The line between fiction and non-fiction is usually very thin in the novels by Tomás Eloy Martínez, whose background is as a journalist. In fact, I believe that the book might originally have been intended as a non-fiction work.

A couple of years ago I closely monitored the Bloomsbury Press web site, which had announced that Tomás Eloy Martínez was writing a book about Buenos Aires for Bloomsbury’s Writer and the City series, in which famous writers talk about their favorite cities. Other books in the series include Edmund White The Flaneur about Paris and John Banville’s Prague Pictures : A Portrait of the City (Writer and the City.). But Tomás Eloy Martínez non-fiction account of Buenos Aires never came out. Instead, Bloomsbury published this novel.

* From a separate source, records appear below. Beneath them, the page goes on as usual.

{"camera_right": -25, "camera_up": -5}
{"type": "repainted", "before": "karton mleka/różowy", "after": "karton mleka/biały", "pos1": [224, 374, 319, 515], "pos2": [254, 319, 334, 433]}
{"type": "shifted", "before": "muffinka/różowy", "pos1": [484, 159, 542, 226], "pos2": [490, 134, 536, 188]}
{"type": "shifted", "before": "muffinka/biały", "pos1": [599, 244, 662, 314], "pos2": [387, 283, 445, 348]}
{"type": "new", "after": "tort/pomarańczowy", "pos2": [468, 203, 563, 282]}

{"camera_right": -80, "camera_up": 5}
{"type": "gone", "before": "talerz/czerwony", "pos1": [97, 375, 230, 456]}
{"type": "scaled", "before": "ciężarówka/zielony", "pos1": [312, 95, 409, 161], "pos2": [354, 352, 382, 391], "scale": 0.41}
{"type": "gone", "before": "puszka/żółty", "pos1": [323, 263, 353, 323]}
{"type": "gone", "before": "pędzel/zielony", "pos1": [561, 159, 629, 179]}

I have to make a disclaimer that I’ve not read The Tango Singer yet. Since I’m completing my own novel set in Buenos Aires, I didn’t want to be subconsciously influenced. But, as soon as I’m done writing, I’ll be reading The Tango Singer.

Feria del Libro

We finally made it out to the Book Fair at La Rural. If you’re in town and not yet been, then there are still a few more days. If you like books, then you should check it out.

The fair has been going on for the past couple of weeks and there have been a number of lectures, discussions, and readings. Being a librarian and would-be writer, I should have been attending a lot of these but I’ve not been getting out much lately.

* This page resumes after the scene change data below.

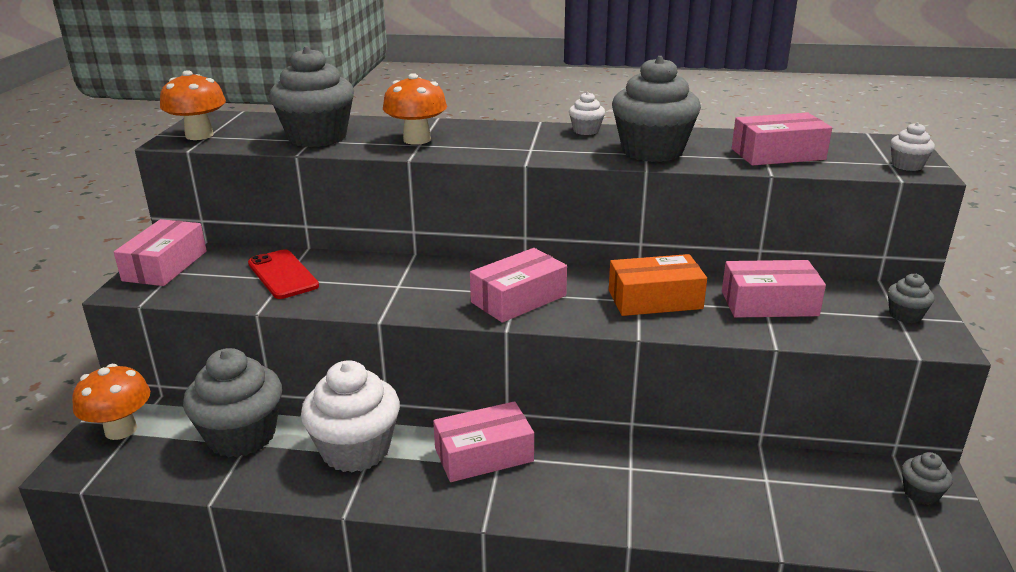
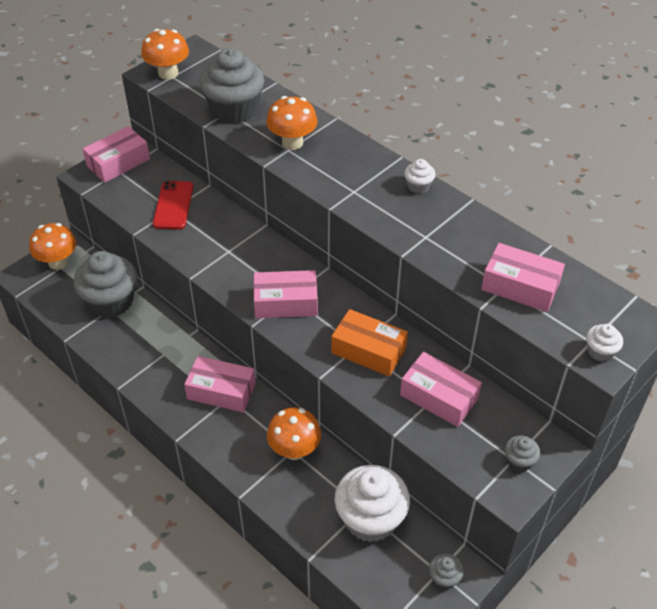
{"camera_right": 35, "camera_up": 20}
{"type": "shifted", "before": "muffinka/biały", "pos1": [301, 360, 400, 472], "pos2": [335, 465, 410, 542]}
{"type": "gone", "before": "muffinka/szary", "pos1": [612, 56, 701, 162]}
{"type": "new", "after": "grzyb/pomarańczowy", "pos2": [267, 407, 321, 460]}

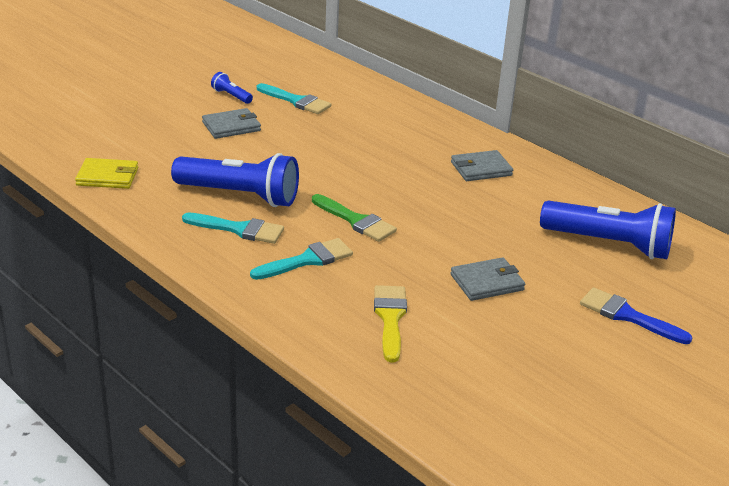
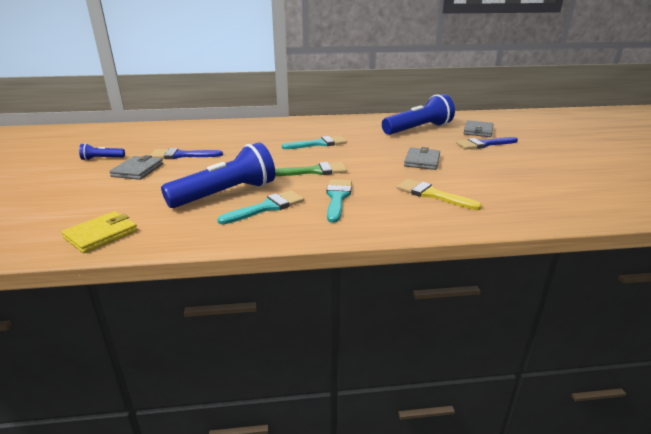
{"camera_right": -50, "camera_up": -5}
{"type": "shifted", "before": "pędzel/turkusowy", "pos1": [257, 83, 331, 114], "pos2": [282, 135, 347, 149]}
{"type": "shifted", "before": "portfel/szary", "pos1": [451, 150, 513, 181], "pos2": [463, 120, 493, 137]}
{"type": "new", "after": "pędzel/niebieski", "pos2": [150, 148, 223, 159]}

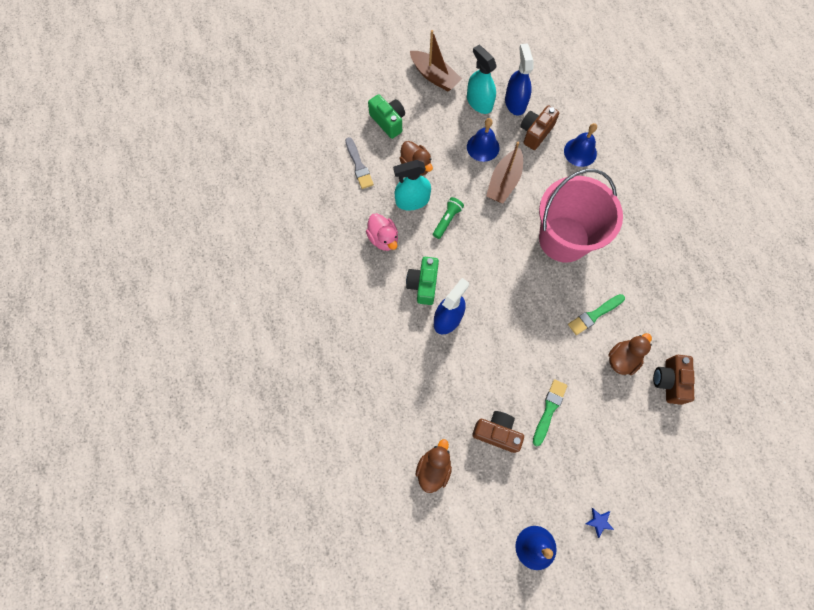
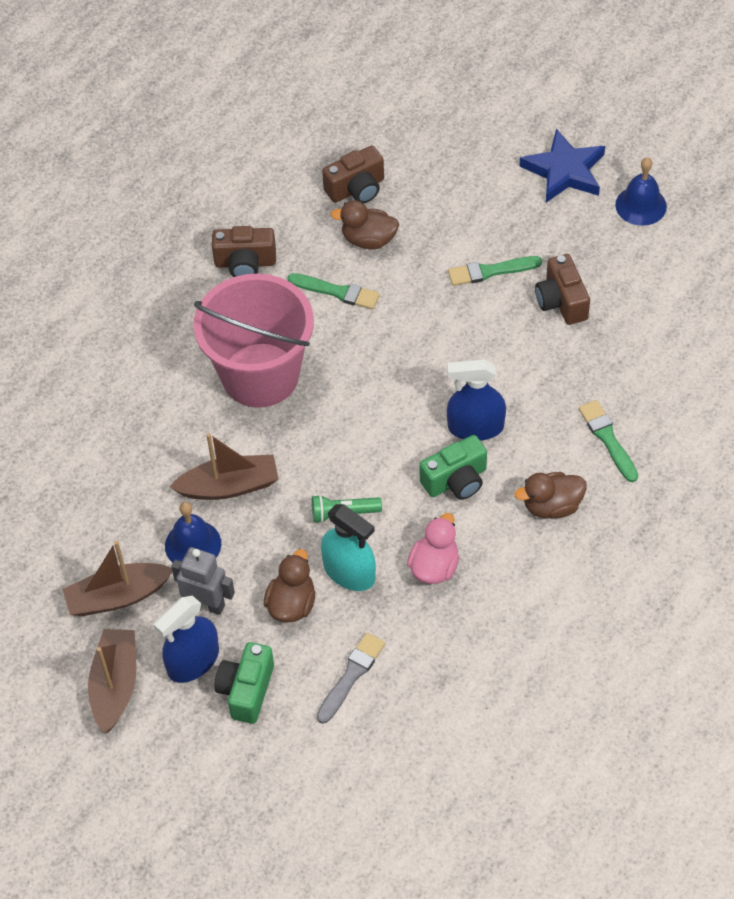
{"camera_right": -125, "camera_up": -15}
{"type": "shifted", "before": "kaczka/brązowy", "pos1": [415, 439, 452, 493], "pos2": [515, 472, 587, 519]}
{"type": "swapped", "before": "spryskiwacz/turkusowy", "after": "łódka/brązowy", "pos1": [467, 45, 497, 114], "pos2": [62, 541, 172, 616]}
{"type": "shifted", "before": "spryskiwacz/niebieski", "pos1": [505, 43, 534, 116], "pos2": [154, 596, 219, 683]}
{"type": "shifted", "before": "aparat fotograficzny/brązowy", "pos1": [520, 105, 559, 150], "pos2": [212, 226, 276, 277]}
{"type": "gone", "before": "dzwonek/niebieski", "pos1": [564, 123, 597, 167]}
{"type": "scaled", "before": "gwiazda/niebieski", "pos1": [585, 508, 614, 538], "pos2": [519, 129, 605, 203], "scale": 2.48}
{"type": "new", "after": "robot/szary", "pos2": [171, 547, 235, 615]}
{"type": "new", "after": "pędzel/zielony", "pos2": [579, 400, 638, 482]}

Anyway, the fair offers a good selection of books, mostly in Spanish, of course. The prices are nothing special. There are a few discount selections but really nothing that can’t be found in the used bookstores along Av Corrientes. Still, it’s fun to go and browse.

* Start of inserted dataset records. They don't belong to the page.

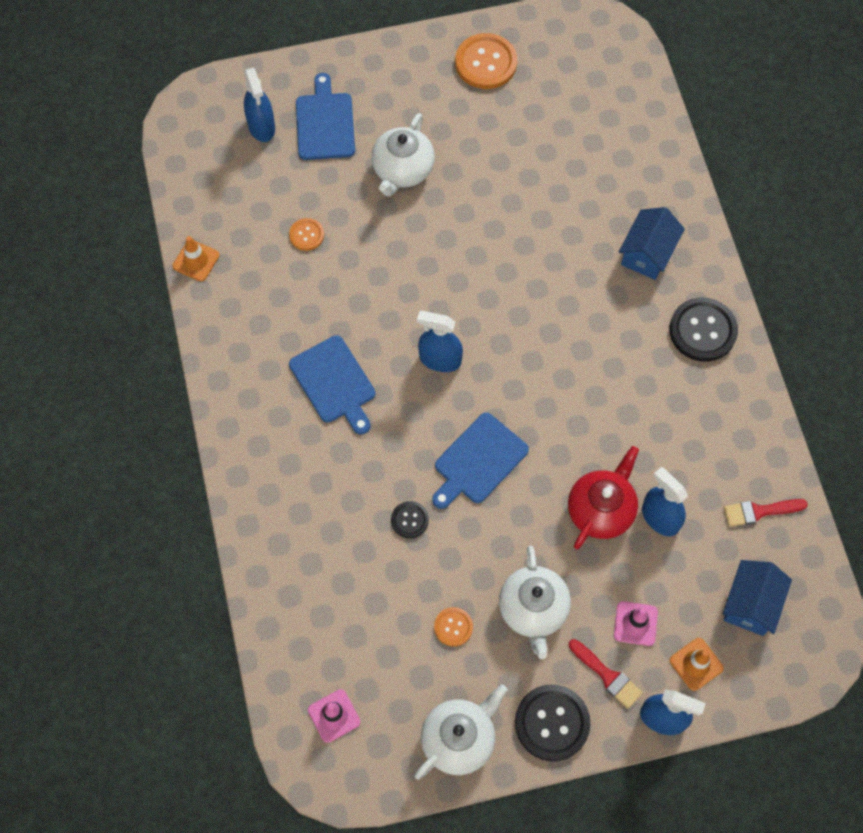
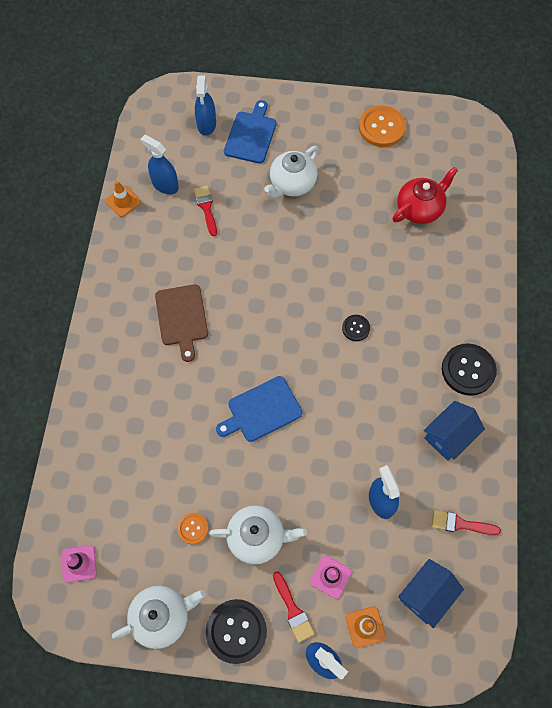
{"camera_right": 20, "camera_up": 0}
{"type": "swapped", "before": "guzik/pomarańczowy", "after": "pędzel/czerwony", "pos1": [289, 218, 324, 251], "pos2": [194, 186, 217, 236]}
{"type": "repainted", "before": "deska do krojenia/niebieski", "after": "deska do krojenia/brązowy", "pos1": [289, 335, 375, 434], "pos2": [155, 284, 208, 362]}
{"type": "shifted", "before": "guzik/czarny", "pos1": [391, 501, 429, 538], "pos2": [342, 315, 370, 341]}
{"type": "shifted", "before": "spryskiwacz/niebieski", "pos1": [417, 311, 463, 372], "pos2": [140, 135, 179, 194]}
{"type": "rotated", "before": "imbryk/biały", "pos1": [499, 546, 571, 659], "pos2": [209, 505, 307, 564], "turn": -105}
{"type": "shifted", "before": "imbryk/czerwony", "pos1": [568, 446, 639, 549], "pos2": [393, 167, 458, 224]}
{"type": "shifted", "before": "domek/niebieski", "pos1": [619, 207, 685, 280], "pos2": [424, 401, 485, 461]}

We particularly liked the international booths sponsored by local embassies that featured books in a range of other languages – Armenian, Russian, Greek, Japanese, Chinese. A number of countries are exhibiting. Italy featured a number of nice selections.

As with last year, Grupo Clarín has the largest display just within the entrance. Essentially, you can’t get into the book fair without walking through the Clarín exhibition area. But that’s ok. They publish a lot of interesting things. However, they obviously hired models to work the Clarín booths, which seemed to lower the intellectual quality of the whole thing. I didn’t wander through the competing La Nación area, but – from what I could tell from a distance – they seemed to have hired models also … not sure why they thought they had to do that.

Clarín also has a radio station broadcasting live. Someday I need to blog about the enormous popularity of talk radio here. There were a number of spectators standing around the glass walls of the station listening to the commentators. It’s always interesting to put a face with the voice you hear everyday. About one of the talk radio hosts, someone near us said, “He doesn’t sound so fat on the radio.”

There are also a lot of specialty publishing houses that featured works in a variety of areas, such as architecture and design or children’s works.

Again, it’s worth going to the book fair just to browse around. If you read Spanish, then you’re surely to find something. Even if you’re not planning to purchase anything, just wandering among the large number of international exhibitions is interesting.